Force = Mass x Acceleration
Lift is a force. From Newton's second law of motion, a force F is produced when a mass m is accelerated a:
F = m * a
An acceleration is a change in velocity V with a change in time t.
F = m * (V1 - V0) / (t1 - t0)
We have written this relationship as a difference equation, but it is recognized that the relation is actually a differential from calculus.
F = m * dV/dt
The important fact is that a force causes a change in velocity; and, likewise, a change in velocity generates a force. The equation works both ways. A velocity has both a magnitude called the speed and a direction associated with it. Scientists and mathematicians call this a vector quantity. So, to change either the speed or the direction of a flow, you must impose a force. And if either the speed or the direction of a flow is changed, a force is generated.
Lift Generated in a Moving Fluid
For a body immersed in a moving fluid, the fluid remains in contact with the surface of the body. If the body is shaped, moved, or inclined in such a way as to produce a net deflection or turning of the flow, the local velocity is changed in magnitude, direction, or both. Changing the velocity creates a net force on the body. It is very important to note that the turning of the fluid occurs because the molecules of the fluid stay in contact with the solid body since the molecules are free to move. Any part of the solid body can deflect a flow. Parts facing the oncoming flow are said to be windward, and parts facing away from the flow are said to be leeward. Both windward and leeward parts deflect a flow. Ignoring the leeward deflection leads to a popular incorrect theory of lift.
Interactive Simulator
Let's investigate how lift is generated by flow turning by using a Java simulator.

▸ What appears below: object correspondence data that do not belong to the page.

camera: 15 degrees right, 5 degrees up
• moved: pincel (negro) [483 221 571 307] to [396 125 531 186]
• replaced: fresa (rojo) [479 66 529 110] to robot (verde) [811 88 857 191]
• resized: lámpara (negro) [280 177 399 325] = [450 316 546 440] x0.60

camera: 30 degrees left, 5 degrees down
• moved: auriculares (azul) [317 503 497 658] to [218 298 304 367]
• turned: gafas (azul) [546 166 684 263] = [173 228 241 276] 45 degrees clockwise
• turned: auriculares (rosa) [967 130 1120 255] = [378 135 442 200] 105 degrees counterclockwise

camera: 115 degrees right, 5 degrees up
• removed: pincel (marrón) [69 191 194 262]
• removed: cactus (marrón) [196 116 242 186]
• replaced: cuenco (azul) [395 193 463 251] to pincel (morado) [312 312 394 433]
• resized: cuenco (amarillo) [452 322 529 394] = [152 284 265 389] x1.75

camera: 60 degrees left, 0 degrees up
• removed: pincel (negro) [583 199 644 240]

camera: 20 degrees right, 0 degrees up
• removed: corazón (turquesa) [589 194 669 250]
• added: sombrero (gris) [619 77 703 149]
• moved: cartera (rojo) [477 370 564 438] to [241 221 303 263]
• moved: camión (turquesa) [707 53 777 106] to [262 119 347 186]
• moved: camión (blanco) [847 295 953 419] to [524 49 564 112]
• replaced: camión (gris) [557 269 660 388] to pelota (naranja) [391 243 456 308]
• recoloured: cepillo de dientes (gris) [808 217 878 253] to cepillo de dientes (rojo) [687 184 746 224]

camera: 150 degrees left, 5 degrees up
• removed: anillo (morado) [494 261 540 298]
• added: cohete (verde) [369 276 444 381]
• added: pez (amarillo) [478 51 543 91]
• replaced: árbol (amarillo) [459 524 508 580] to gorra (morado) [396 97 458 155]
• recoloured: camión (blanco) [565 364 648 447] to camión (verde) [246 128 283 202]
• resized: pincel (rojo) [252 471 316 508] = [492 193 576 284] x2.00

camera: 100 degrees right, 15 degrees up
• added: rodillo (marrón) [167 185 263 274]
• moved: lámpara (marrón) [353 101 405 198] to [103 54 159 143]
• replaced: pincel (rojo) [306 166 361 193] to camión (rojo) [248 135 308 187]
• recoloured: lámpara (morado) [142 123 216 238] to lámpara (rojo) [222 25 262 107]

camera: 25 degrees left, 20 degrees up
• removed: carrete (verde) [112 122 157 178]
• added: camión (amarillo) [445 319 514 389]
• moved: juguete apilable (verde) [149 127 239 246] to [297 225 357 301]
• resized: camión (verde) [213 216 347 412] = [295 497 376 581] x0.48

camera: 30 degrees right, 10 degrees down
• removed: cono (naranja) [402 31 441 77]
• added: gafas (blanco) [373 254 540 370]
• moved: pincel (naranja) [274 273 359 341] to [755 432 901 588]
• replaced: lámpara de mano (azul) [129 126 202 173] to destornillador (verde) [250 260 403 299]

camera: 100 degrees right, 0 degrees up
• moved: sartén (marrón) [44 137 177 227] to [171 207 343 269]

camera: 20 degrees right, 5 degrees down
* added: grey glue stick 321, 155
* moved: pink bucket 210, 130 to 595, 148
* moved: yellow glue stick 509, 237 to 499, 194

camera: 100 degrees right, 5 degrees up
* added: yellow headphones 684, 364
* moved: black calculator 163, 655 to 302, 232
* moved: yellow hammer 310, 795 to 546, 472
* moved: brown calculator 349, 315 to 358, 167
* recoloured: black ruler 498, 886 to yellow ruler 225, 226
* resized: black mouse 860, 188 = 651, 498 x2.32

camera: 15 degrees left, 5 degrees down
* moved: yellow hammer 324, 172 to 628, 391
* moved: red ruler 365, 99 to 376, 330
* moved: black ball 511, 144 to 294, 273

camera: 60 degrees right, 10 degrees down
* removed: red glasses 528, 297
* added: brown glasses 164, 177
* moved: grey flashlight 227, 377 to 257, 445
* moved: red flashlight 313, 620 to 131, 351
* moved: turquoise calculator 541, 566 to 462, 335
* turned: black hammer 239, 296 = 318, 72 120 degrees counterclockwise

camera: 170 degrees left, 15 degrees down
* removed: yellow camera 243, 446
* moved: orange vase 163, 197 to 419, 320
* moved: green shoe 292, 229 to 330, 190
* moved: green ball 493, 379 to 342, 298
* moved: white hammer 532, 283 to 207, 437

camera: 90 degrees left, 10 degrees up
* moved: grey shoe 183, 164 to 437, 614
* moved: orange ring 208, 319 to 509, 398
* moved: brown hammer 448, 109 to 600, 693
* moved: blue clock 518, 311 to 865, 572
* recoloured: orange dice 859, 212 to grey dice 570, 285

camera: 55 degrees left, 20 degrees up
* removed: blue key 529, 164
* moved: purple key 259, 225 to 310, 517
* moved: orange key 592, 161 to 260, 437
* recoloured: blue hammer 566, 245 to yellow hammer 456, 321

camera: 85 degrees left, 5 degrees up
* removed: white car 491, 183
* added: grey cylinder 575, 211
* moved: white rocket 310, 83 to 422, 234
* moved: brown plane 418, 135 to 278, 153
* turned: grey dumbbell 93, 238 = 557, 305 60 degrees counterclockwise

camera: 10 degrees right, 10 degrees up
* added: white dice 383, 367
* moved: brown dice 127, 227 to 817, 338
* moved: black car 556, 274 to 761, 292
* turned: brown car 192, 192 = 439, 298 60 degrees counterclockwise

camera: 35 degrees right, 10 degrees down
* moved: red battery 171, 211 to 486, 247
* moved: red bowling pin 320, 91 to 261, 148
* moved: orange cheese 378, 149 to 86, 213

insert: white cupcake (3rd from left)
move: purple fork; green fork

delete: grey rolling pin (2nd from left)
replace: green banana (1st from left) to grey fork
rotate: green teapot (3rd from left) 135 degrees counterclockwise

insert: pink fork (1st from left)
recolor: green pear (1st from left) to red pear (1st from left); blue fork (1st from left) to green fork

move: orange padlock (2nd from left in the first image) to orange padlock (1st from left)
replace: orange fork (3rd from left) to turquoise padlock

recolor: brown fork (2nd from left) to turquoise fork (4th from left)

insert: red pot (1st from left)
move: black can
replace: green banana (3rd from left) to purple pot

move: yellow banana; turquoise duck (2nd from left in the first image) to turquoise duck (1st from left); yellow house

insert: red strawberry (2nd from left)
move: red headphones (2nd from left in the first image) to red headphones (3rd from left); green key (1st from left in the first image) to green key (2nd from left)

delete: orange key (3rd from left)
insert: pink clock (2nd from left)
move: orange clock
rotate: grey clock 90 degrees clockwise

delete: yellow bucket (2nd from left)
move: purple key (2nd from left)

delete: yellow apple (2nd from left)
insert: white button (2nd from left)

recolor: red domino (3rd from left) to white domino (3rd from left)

Here we see a yellow flat plate immersed in a flow of air. The air appears as small blue and white particle traces which move from left to right. The plate is inclined at an angle and notice that both the flow above and below the plate are turned along the plate. The white lines are the streamlines which intersect the plate and are called stagnation streamlines. You can vary the angle of the plate by using the slider below the view window or by backspacing over the input box, typing in your new value and hitting the Enter key on the keyboard. On the right side of the simulator is a gage with some buttons and some sliders. The gage tells you the value of the velocity or pressure at the location of the probe (little purple dot) in the left view window. You can change the location from side to side by using the slider located below the gage, and you can change the location up and down by using the slider to the left of the gage. You select which variable to display by using the white buttons labeled Velocity, Pressure, or Smoke. Smoke causes green particles to be released from the probe. The blue buttons control the type of display shown in the left view window.
You can download your own copy of the program to run off-line by clicking on this button:

You can further investigate the effect of airfoil shape and the other factors affecting lift by using the FoilSim III Java Applet. You can also download your own copy of FoilSim to play with for free.
Changes in Speed or Direction
Lift is a force generated by turning a flow. Since a force is a vector quantity (like the velocity), it has both a magnitude and a direction. The direction of the lift force is defined to be perpendicular to the initial flow direction. (The drag is defined to be along the flow direction.) The magnitude depends on several factors concerning the object and the flow.
Summary
Lift and drag are mechanical forces generated on the surface of an object as it interacts with a fluid. The net fluid force is generated by the pressure acting over the entire surface of a closed body. The pressure varies around a body in a moving fluid because it is related to the fluid momentum (mass times velocity). The velocity varies around the body because of the flow deflection described above.